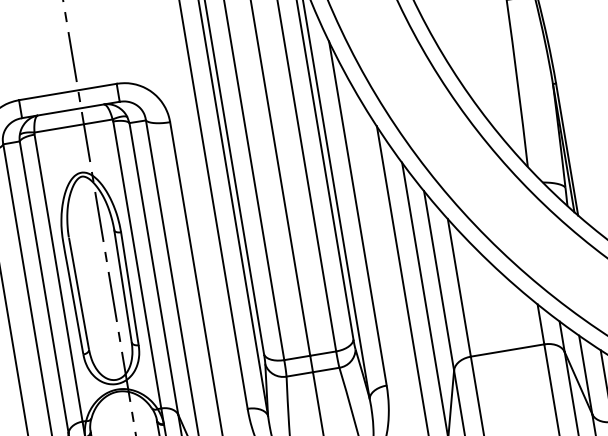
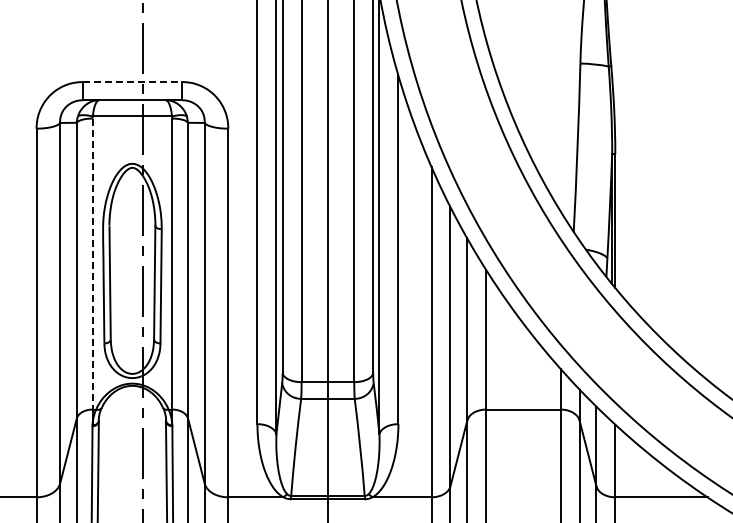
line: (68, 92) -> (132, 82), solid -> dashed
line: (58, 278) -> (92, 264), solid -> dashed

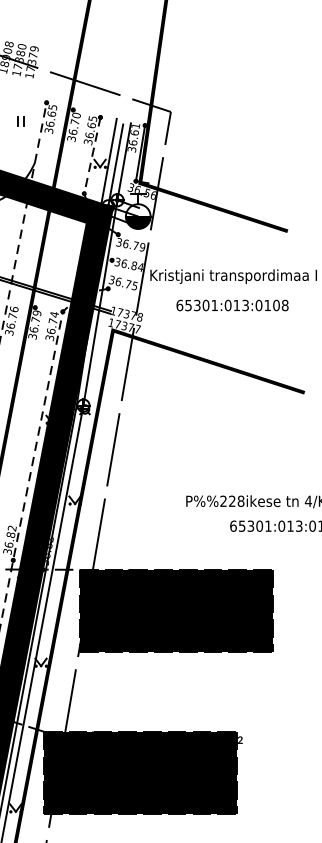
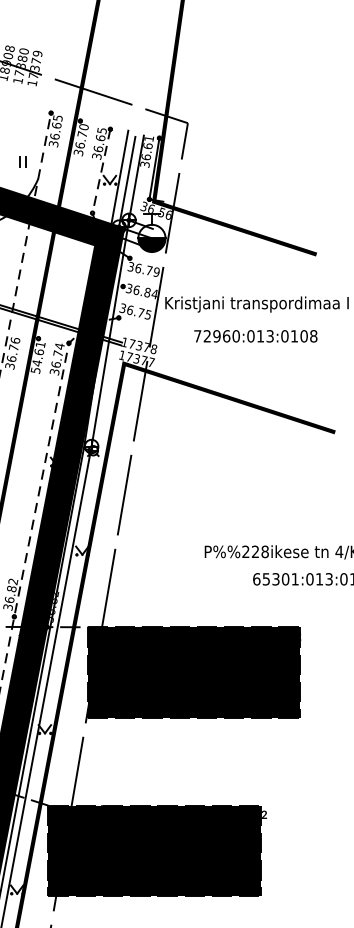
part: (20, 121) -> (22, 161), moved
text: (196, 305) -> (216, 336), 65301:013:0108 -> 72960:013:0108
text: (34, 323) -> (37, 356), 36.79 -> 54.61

____

Assignment. Copy all lines from the listing that contain "text".

Task solution.
text: (196, 305) -> (216, 336), 65301:013:0108 -> 72960:013:0108
text: (34, 323) -> (37, 356), 36.79 -> 54.61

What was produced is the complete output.